ORLANDO, Florida (PNN) - January 15, 2024 - There was once a time when mass shootings were distinctly tied to Post Offices. After all, there was a seeming rash of such shootings, so much so that the term “going postal” became a thing.
That seems to have died down, which is good news for the folks at the Fascist Police States of Amerika Postal Service, though it’s picked up in other segments of the population.
However, no one knows when or where the next such shooting will take place. This has created some problems, though, because the two potential positions approaching keeping people safe, supposedly, are so diametrically different.
Some want to ban guns from certain places, partially in hopes it’ll somehow prevent violence - it never does, but that’s the “thinking” anyway - and the other is allowing people to carry a firearm anywhere.
Which brings us back to Post Offices.
It has been illegal to carry a firearm into a Post Office at the federal level. It’s not a state law, but one our own Congress foisted on us.
Well, that era appears to be almost finished.
A federal judge in Florida ruled a FPSA law that prohibits people from having firearms in Post Offices is unconstitutional, the latest court decision declaring gun restrictions violate the Constitution.
FPSA District Judge Kathryn Kimball Mizelle cited the 2022 Supreme Court ruling New York State Rifle & Pistol Association v. Bruen that expanded gun rights. The 2022 ruling recognized the individual’s right to bear a handgun in public for self-defense.
The judge shared her decision in the indictment that charged Emmanuel Ayala, FPSA Postal Service truck driver, with illegal possession of a firearm in a federal building.
The judge did not dismiss Ayala’s separate charge of resisting arrest but did note that the firearm charge violated his Second Amendment rights, saying it is “incongruent” with the “Amerikan” tradition of “firearms regulations.”
Now, I’m quite sure that a lot of anti-gunners are going to take issue with this. After all, Bruen does say that sensitive places can be gun-free zones, so why can’t a Post Office be included?
However, the judge notes that Post Offices have been around since the nation’s founding, yet our Founding Fathers made no effort to ban guns there.
She’s not wrong on that, either.
This creates a debate as to whether lawmakers are limited to just the kinds of places the Founding Fathers would determine to be sensitive places or if they have some discretion.

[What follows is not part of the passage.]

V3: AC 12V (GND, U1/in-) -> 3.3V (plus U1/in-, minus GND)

Judge Mizelle’s ruling suggests the former to be the case, which opens up all kinds of problems for states like New York and Kalifornia that have named so many places gun-free as to make it damn near illegal to carry a firearm just about anywhere.

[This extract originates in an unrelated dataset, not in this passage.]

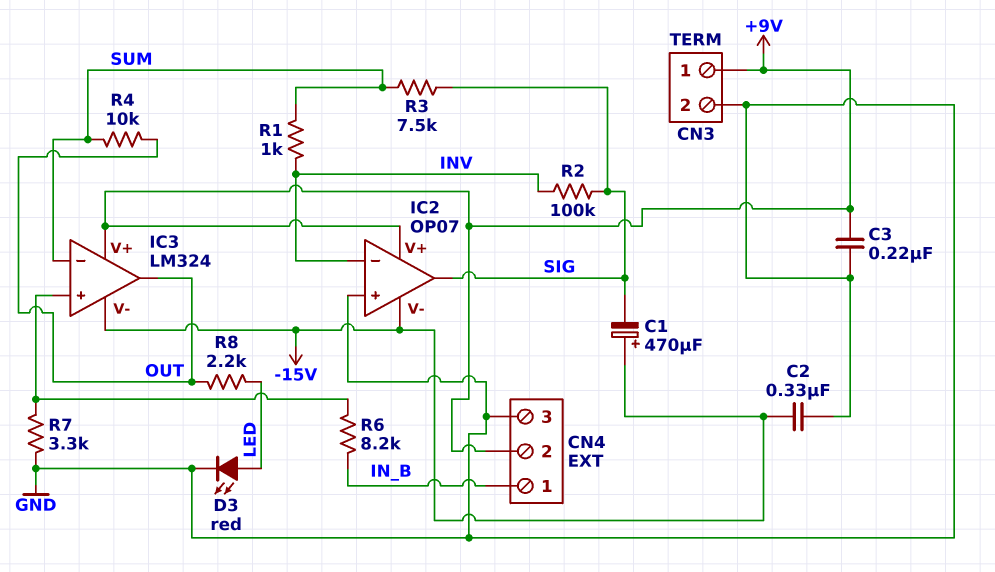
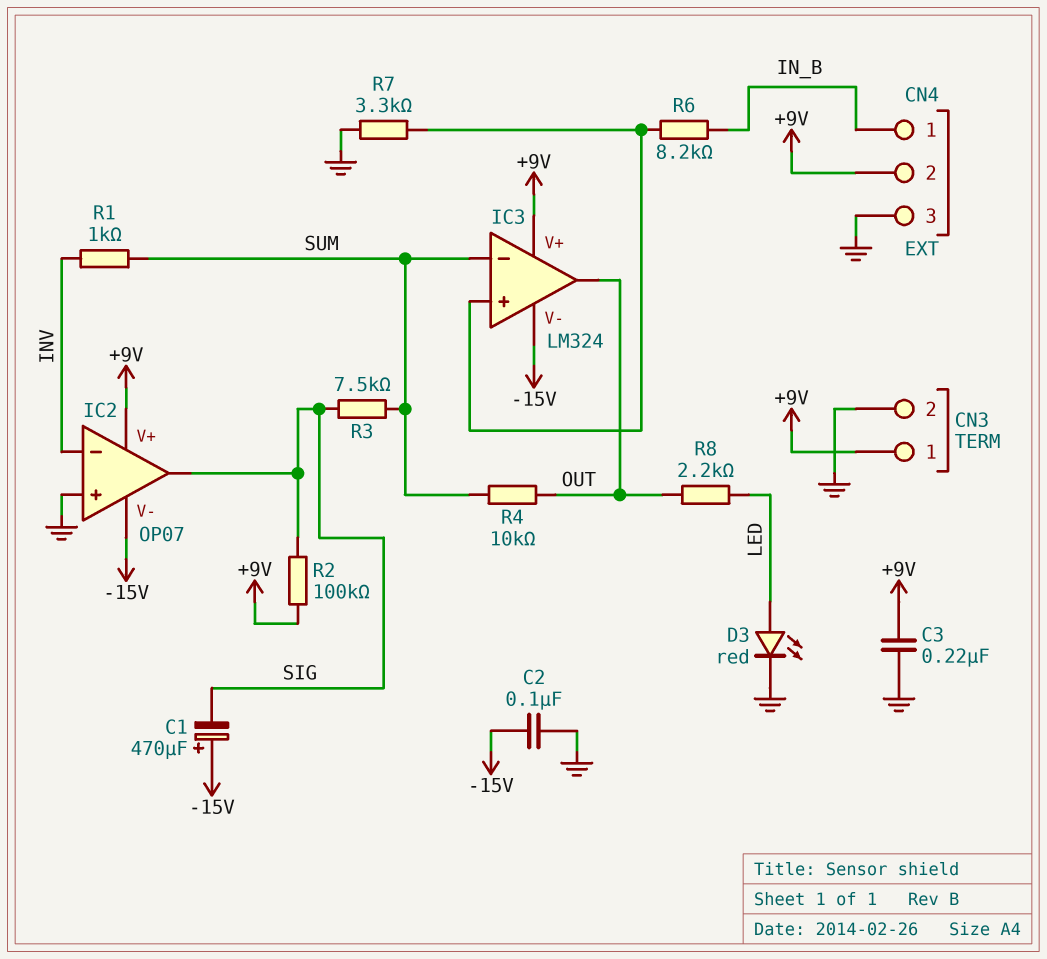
C2: 330nF (-15V, GND) -> 100nF (-15V, GND)
R2: 100k (INV, SIG) -> 100k (+9V, SIG)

These states have decided that since Bruen says some places are, in fact, sensitive, they’ll simply declare almost everywhere ensitive - Bruen warns against that, but they’re trying to push the limits - and they’re not limiting it to just the places the Founding Fathers would have considered as such.
Striking down the Post Office carry ban, however, is very good news besides the potential ramifications in lawsuits.
The truth is that people who carry often have to take basic errands like trips to the Post Office under more intense consideration than those who don’t. Do we leave our guns in the car - thus opening up the possibility of theft - or do we go home, disarm, then go to the Post Office?
With this ruling, possibilities open up where we can treat a trip to get stamps or mail a package like any other errand.
However, this isn’t necessarily a done deal.
What is likely to happen is that this particular ruling is going to get challenged and we’ll see it work through the appeals courts and possibly to the Supreme Court.
So we’re still in a wait-and-see approach, but there’s at least some light at the end of this tunnel.